Should women’s reproductive health be a core competency for all pharmacists?
Quality Use of Medicines is vital to supporting women before conception and beyond delivery, says a pharmacist researcher in the latest issue of the Journal of Pharmacy Practice and Research (JPRR).
“The importance of a healthy start to life is increasingly recognised as playing a critical role in influencing immediate and long-term health outcomes for future generations,” writes Dr Luke Grzeskowiak from the Flinders Medical Centre, WA.
“This begins well before conception and extends beyond delivery, with pharmacists playing a critical role in the provision of evidence-based pharmacotherapy at various stages.”
Dr Grzeskowiak says that knowledge and awareness of women’s reproductive health and associated medication use should be viewed as “core competencies for all pharmacists”.
Areas the pharmacists can support and intervene in reproductive health include:
- Preconception care: Management of chronic diseases (e.g. diabetes, asthma); vaccination.
- Pregnancy care: Promoting healthy behaviours such as smoking cessation or vitamin supplementation.
- Quality Use of Medicines: Provision of information on medication safety in lactation; providing adequate contraception; reducing potential harms of medication use on fertility and pregnancy outcomes.
- Breastfeeding: Recent studies show a need for more knowledge, confidence and training in order the support pharmacist involvement in breastfeeding advocacy.
- Supplying treatment and products: Nipple pads and topical treatments for cracked and sore nipples; advising on pumps.
Postnatal care is a vital area for pharmacists to provide support, with new parenthood being a “hectic” and confusing time in a person’s life, explain Jarrod McMaugh, Adam Greco and Vanessa Kee in a recent AJP education article.
New parents will often have questions about frequency of feeding, how long each feeding session should last, latching/attachment issues, fussiness, reflux, allergies or intolerances, mastitis or cracked nipples and more, they say.
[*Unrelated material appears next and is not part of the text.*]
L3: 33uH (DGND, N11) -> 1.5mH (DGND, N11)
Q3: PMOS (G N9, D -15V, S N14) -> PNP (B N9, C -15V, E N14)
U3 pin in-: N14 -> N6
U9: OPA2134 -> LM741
Lifestyle factors impacting on milk production or quality is especially important for pharmacists as this is influenced by medications, smoking, alcohol and other drugs.
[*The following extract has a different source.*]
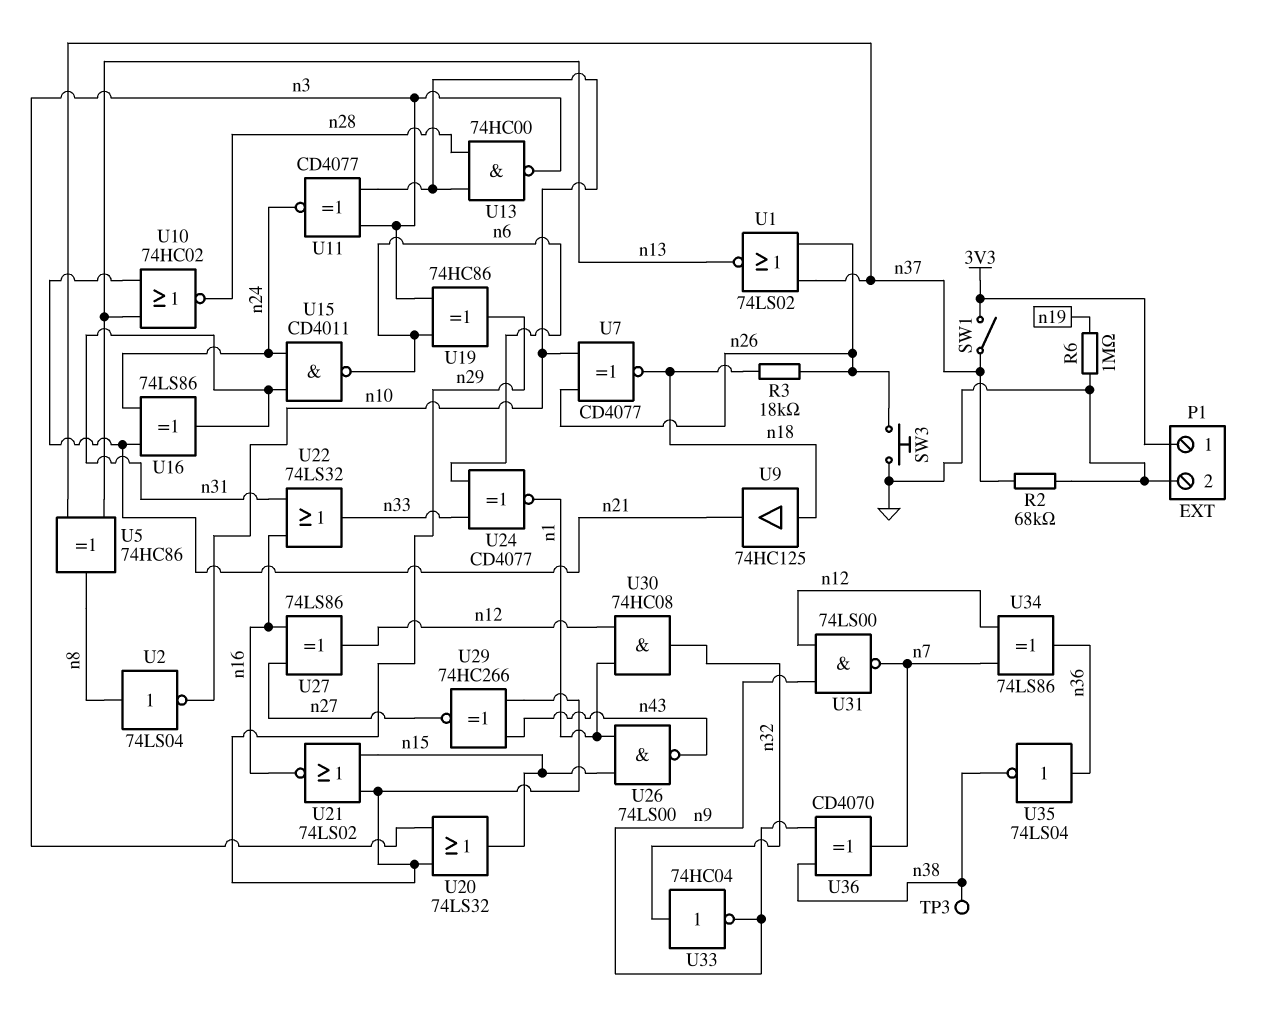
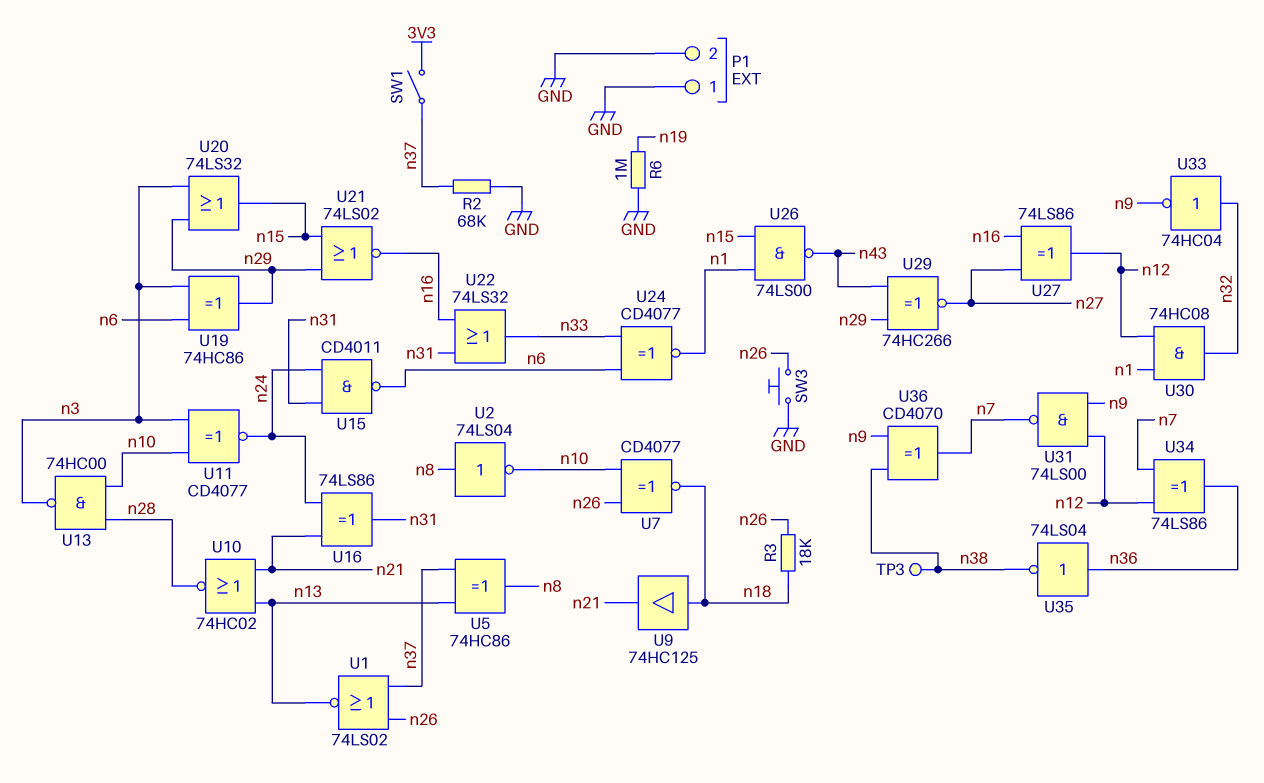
P1 pin 1: 3V3 -> GND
“Medications may impact on feeding by reducing or increasing the production of milk; they may be present in milk in concentrations that could impact the child; and breastfeeding itself may impact on the effectiveness of some medications,” says Mr McMaugh, Mr Greco and Ms Kee.
“It is widely accepted that mother’s own milk is the best source of nutrition for infants. For women managed on complex medication regimens this poses certain dilemmas,” explains Dr Karen Whitfield in the JPRR.
Pharmacists who work in the antenatal clinic will be able to build a rapport with patients early in the pregnancy, allowing them to discuss and plan medication safety – both as the pregnancy progresses, and postnatally for those wishing to breastfeed.
“A general understanding of medication safety during pregnancy and feeding would be valuable to many hospital pharmacists,” she says.
For more information on pharmacy and reproductive health, the Society of Hospital Pharmacists of Australia (SHPA) offers a specialty practice stream in women’s and newborn health.
SHPA has also recently launched the first of its thrice-yearly publication on women’s and children’s therapeutics.
The theme of Women’s and Children’s Therapeutics for the Journal of Pharmacy Practice and Research will complement its other three editions themed around Geriatric Therapeutics, as part of the journal’s six editions per year.